Fig. 4: Process of region-wise structure analysis.
figure 4

a Results of process emulation for a complementary field-effect transistor (CFET) inverter. b Reconstructed semiconductor regions of the CFET inverter based upon the doping concentration. Only semiconductor regions are shown and each color indicates a different region. c Region graphs of the CFET inverter after analyzing the simulation domain. The six color lines are detected as semiconductor paths connecting two contacts. d The generalized coordinate for the channel regions (i), shared source/drain regions (ii), and test functions in the drain region of the top-tier NMOSFET (iii). e Resultant schematic of the CFET inverter. f Parameter extraction for each channel path. Geometric parameters are shown, while equilibrium electrical parameters are provided in Supplementary Fig. 11.

To eliminate dependence on a specific volume mesh, we introduce an abstract representation of the device structure. Our approach defines a region as a set of adjacent geometric elements that share the same material (Si, SiO2, ...) and doping polarity (N- or P-type). This definition ensures that the entire simulation domain can be partitioned into multiple regions without ambiguity (Fig. 4b). It is noted that the partitioning method used in this study further subdivides the original regions (Fig. 4b right) while preserving the region boundaries of the original structure (Fig. 4b left). Therefore, the central region and the shared source and drain regions can be distinguished solely based on the original structural regions. The newly divided regions are used to identify MOSFET paths and determine their types, as described below.
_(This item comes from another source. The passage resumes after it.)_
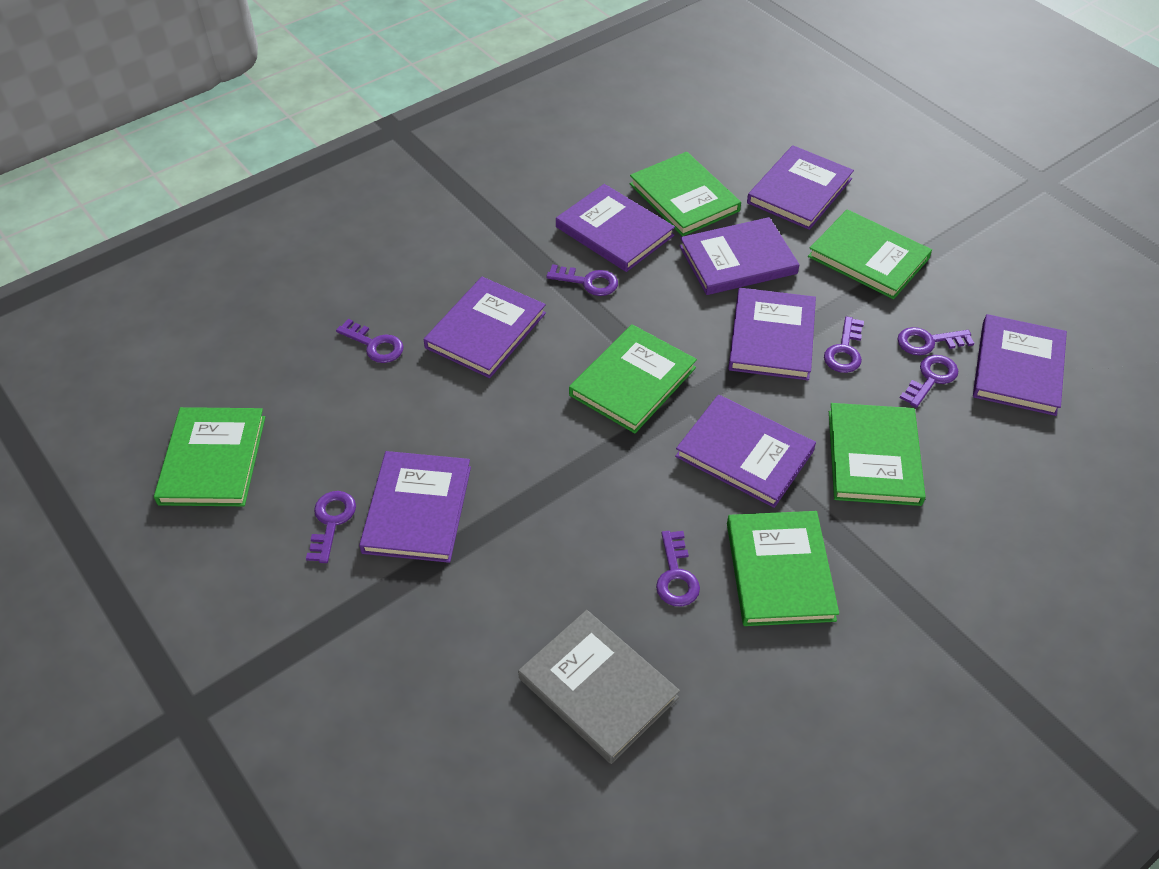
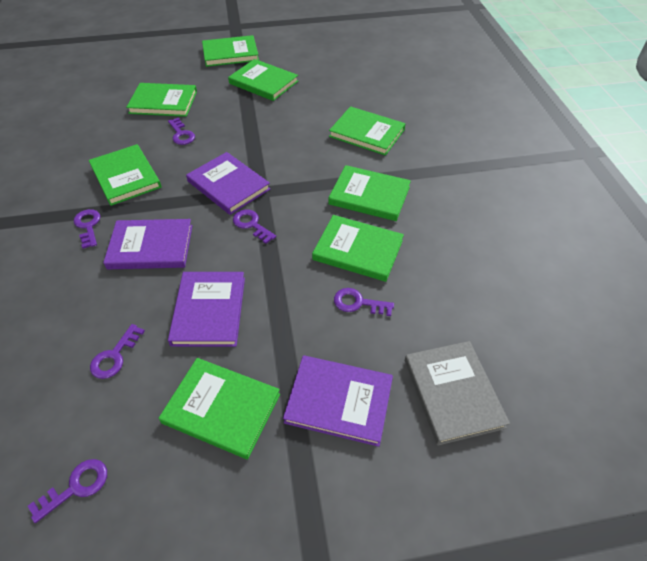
green book: 6 -> 8
purple book: 8 -> 4
purple key: 7 -> 6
To systematically extract structural information, we construct a region graph, where each region is represented as a node and adjacency between regions is indicated by edges. In addition to regions, contacts are also included as nodes in the region graph. Fig. 4c illustrates the region graph corresponding to the CFET inverter in Fig. 4a. The region graph enables efficient identification of semiconductor paths between contacts. If a semiconductor path is electrically isolated from a third contact by insulating regions, it can be classified as the channel, with the insulating regions and third contact corresponding to the gate insulators and gate contact, respectively. Furthermore, the doping polarity of the newly partitioned regions is utilized to determine the type of each MOSFET path. It is important to note that a single structure file may contain multiple sub-devices, such as in a multi-stack GAA NSFET, where distinct sub-devices—such as the top, middle, and bottom channels–are typically present. For example, in the CFET inverter, the region graph reveals three NMOSFET channels and three PMOSFET channels. With the region-wise structure analysis, the TCAD device simulator can automatically interpret a given structure file and recognize the role of each region without any user intervention.
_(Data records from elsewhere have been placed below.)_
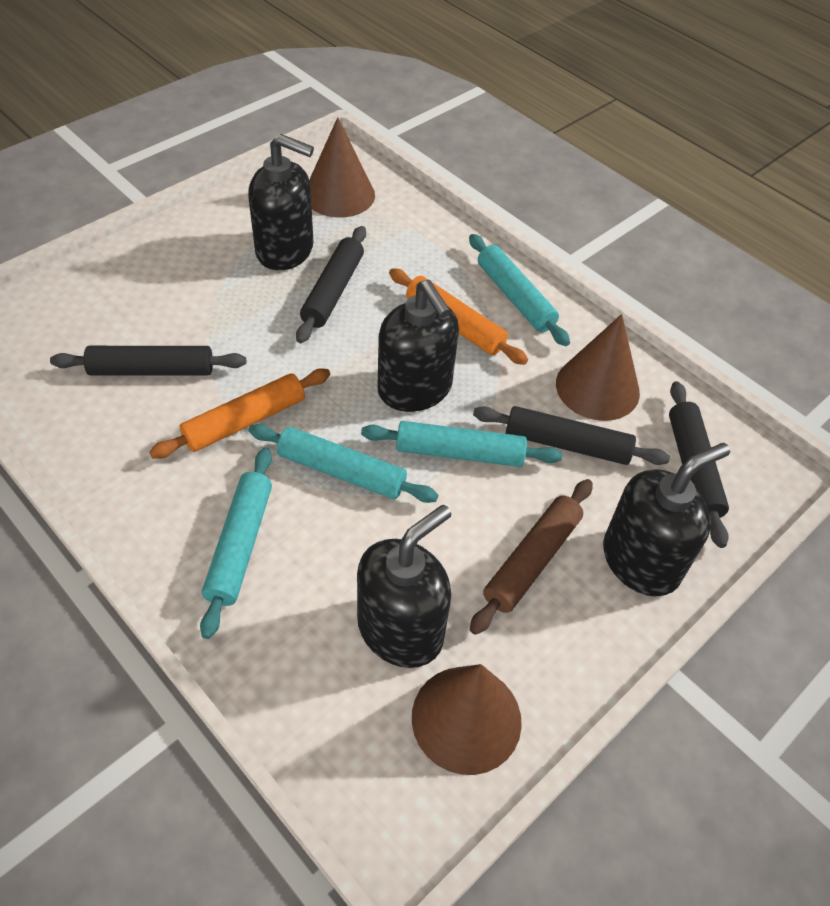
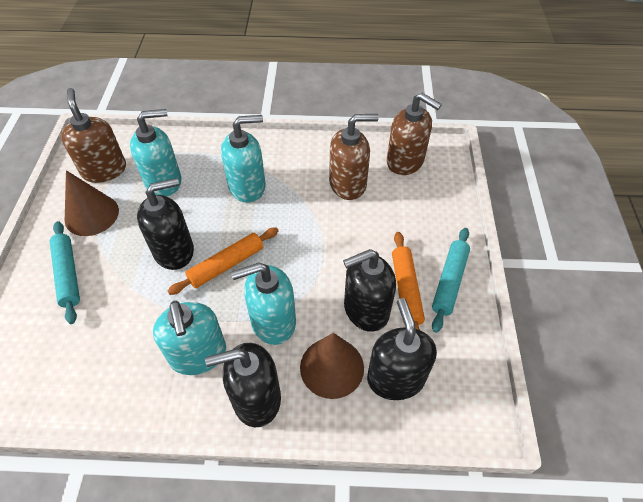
black rolling pin: 4 -> 0
brown cone: 3 -> 2
brown rolling pin: 1 -> 0
brown soap dispenser: 0 -> 3
turquoise rolling pin: 4 -> 2
turquoise soap dispenser: 0 -> 4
A MOSFET channel does not necessarily align with the principal axes (x, y, and z). To address this, the channel direction is determined by computing a generalized coordinate for the channel regions (ψch) that relates the original 3D structure to the quasi-1D model. It is given as a solution of the Laplace equation with the boundary condition of ψch = 0 at the source regions and ψch = 1 at the drain regions, as shown in Fig. 4d (i). For shared source and drain regions, their interfaces with the MOSFET channels are also treated as contacts (Fig. 4d (ii)). The structure with additional contacts shown in Fig. 4d (ii) is a virtual structure and is used solely to extract values required for the quasi-1D model calculation. For example, using the structure shown in Fig. 4d (ii), the conductance matrix (the low-frequency limit of the Y-matrix)52 is calculated from a DC (steady-state) drift-diffusion simulation at a low bias condition to describe the parasitic resistances of the shared source and drain regions. It is equivalent to the low-frequency AC (small-signal) drift-diffusion simulation and can be readily extended to the AC drift-diffusion simulation at nonzero frequencies, when capacitances are of interest. This admittance matrix is used solely for the calculation of the quasi-1D model. Test functions, obtained by solving the Laplace equation, are then used to reconstruct an initial guess for the shared source and drain regions (Fig. 4d (iii)). As a result of region-wise structure analysis, the CFET inverter shown in Fig. 4a can be schematically represented as shown in Fig. 4e. The quasi-1D model is solved in the MOSFET channels, while the extracted admittance matrix is used in shared regions. Furthermore, key geometric parameters, such as cross-sectional area, perimeter, capacitance values, and other equilibrium electrical parameters, must be extracted for the quasi-1D model, as shown in Fig. 4f and Supplementary Fig. 11 of Supplementary Note 4. With the above process, the quasi-1D model is now ready to be applied to the CFET inverter example.

Numerical results

The overall flow of our proposed acceleration scheme is summarized in Fig. 5. Despite the complexity of the entire structure, the region-wise structure analysis effectively distinguishes the core MOSFET devices from parasitic regions, enabling appropriate modeling for each part. By applying suitable modeling techniques to these regions, we construct a high-quality approximate solution for the entire structure. This solution is then used to directly initiate the Newton–Raphson iterations for the drift-diffusion model at the target bias condition. A key advantage of our method is that it eliminates the hidden cost associated with neural network training, while maintaining broad applicability across different device structures. In the following paragraphs, we demonstrate the proposed acceleration scheme through realistic examples.

Fig. 5
figure 5

Overall flow of an accelerated device simulation.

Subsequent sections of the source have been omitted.